WorldBeta: Since posting this, I've heard from lots of folks who are having or had the same feelings about SA.

The one advantage I saw to staying with SA was the link to Yahoo!Finance. Sadly, that advantage has disappeared, for Yahoo! now separates the SA news link from the primary news-wires to a separate section: financial blogs--which derives less traffic/eyeballs/click-thrus....

There had been a huge adv. to having your columns posted on the NEWS section of Yahoo!Finance. In addition to the aforementioned--Cost of posting on Yahoo!Finance: I know from my prior days in IR/PR work that Yahoo! used to split $500 fee/article with Businesswire & other wires to run news stories w. private bylines.

Still--My relationship w. David Jackson extends back two years and as I, too, am not a for-profit blog, I'll stay put for now. It's not like I'm getting rich w. Google's AdSense!

Best of Luck-

David J. Phillips, Publisher
www.10qdetective.blogspot.com

I've debated staying on seeking alpha, and a few other lesser known sites for the same reasons, though I do get some advantage from wider dispersal of my views. I'm staying with SA for now, but probably cutting off all other presently authorized non-paying external links.

I thought that's the idea behind Web-2.0: transforming user generated content into user generated cash simply by providing a platform. ;-)

David Phillips: I simply think that if SA uses bloggers' posts in their deals with Yahoo!, etc. (not to mention their own site) to generate income, they should share a percentage with their content providers. If that model wouldn't work for them, then SA should post partial posts and drive readers to the appropriate blog to finish. But they don't want to do that, either.

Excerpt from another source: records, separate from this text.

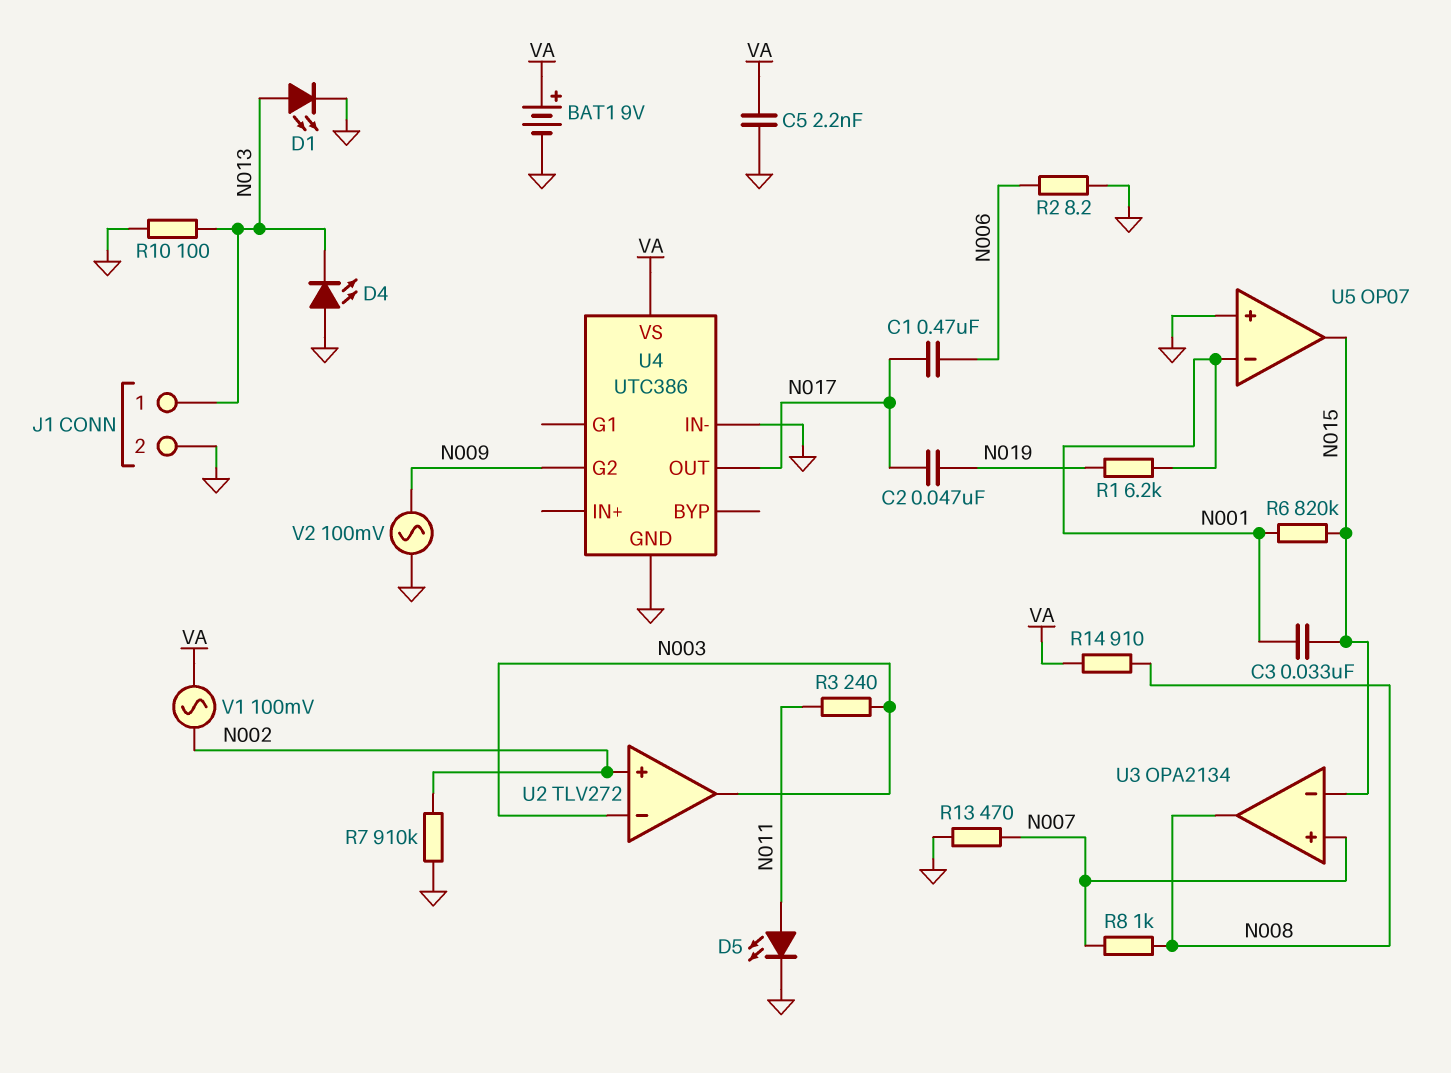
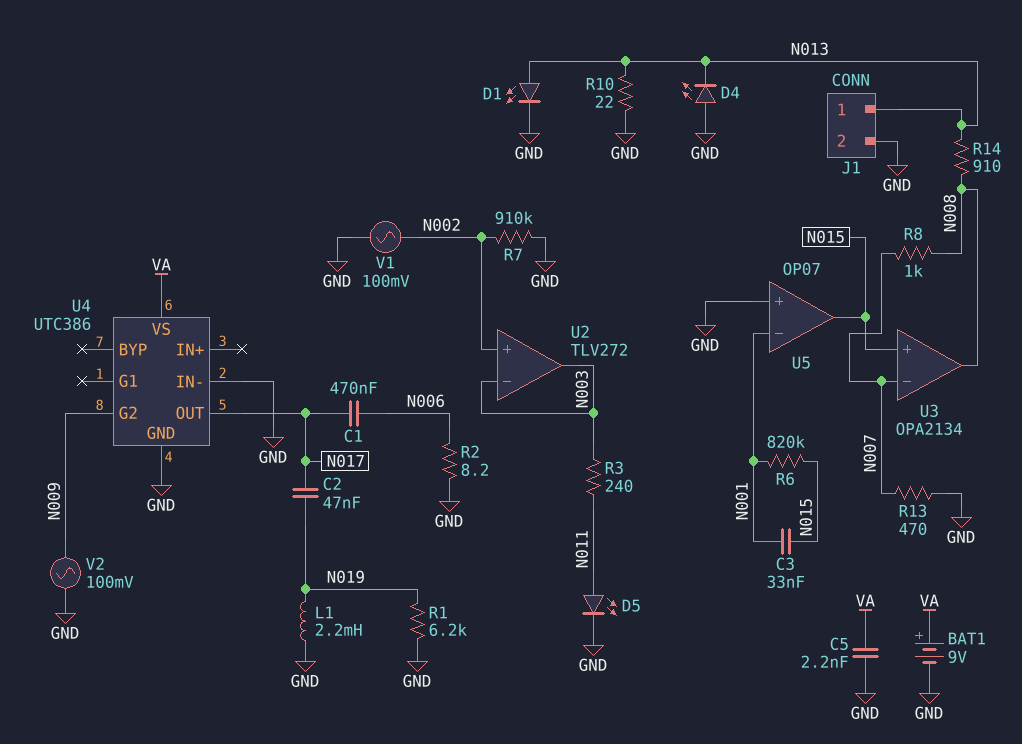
L1: none -> 2.2mH (GND, N019)
R1: 6.2k (N001, N019) -> 6.2k (GND, N019)
R10: 100 (GND, N013) -> 22 (GND, N013)
R14: 910 (N008, VA) -> 910 (N008, N013)
U3 pin in+: N007 -> N015
U3 pin in-: N015 -> N007
V1: AC 100mV (N002, VA) -> AC 100mV (GND, N002)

David Merkel: Everyone has to make up their own mind. Just know that SA benefits to some extent from using your content, and the benefits aren't purely psychological ;-)

I also left SA nearly a year ago -- shortly after Barron's credited something that I broke on footnoted to SA, just because they picked it up.

Most of the big media outlets are offering rev share deals to bloggers: Reuters and Forbes are two that have been talked about pretty widely and there's more that are likely to sprout up. While the splits aren't all that advantageous, it's still better than what SA is offering.

Michelle: That's funny, Forbes contacted me about a year ago, give or take a few months as I recall, about running my content. But they specifically said they wouldn't share revenue, so I left it at that.

This is one of the best blogs out there. I post on SA but yeah I'm one of those fund managers doing it for exposure. I don't get why the larger firms like a Forbes won't do revenue splits though, really makes no sense. If they think the content is worth talking to the author about but then won't figure out a way to comp the provider, it's idiotic.

Anyways, i always came to this site directly. I have noticed a variety of other posters that used to be there not posting anymore, i don't see Gannon's investing posts anymore for a while.

Amit: Because of your consistently great input with comments here, I greatly appreciate your praise of this blog. Thanks, as always.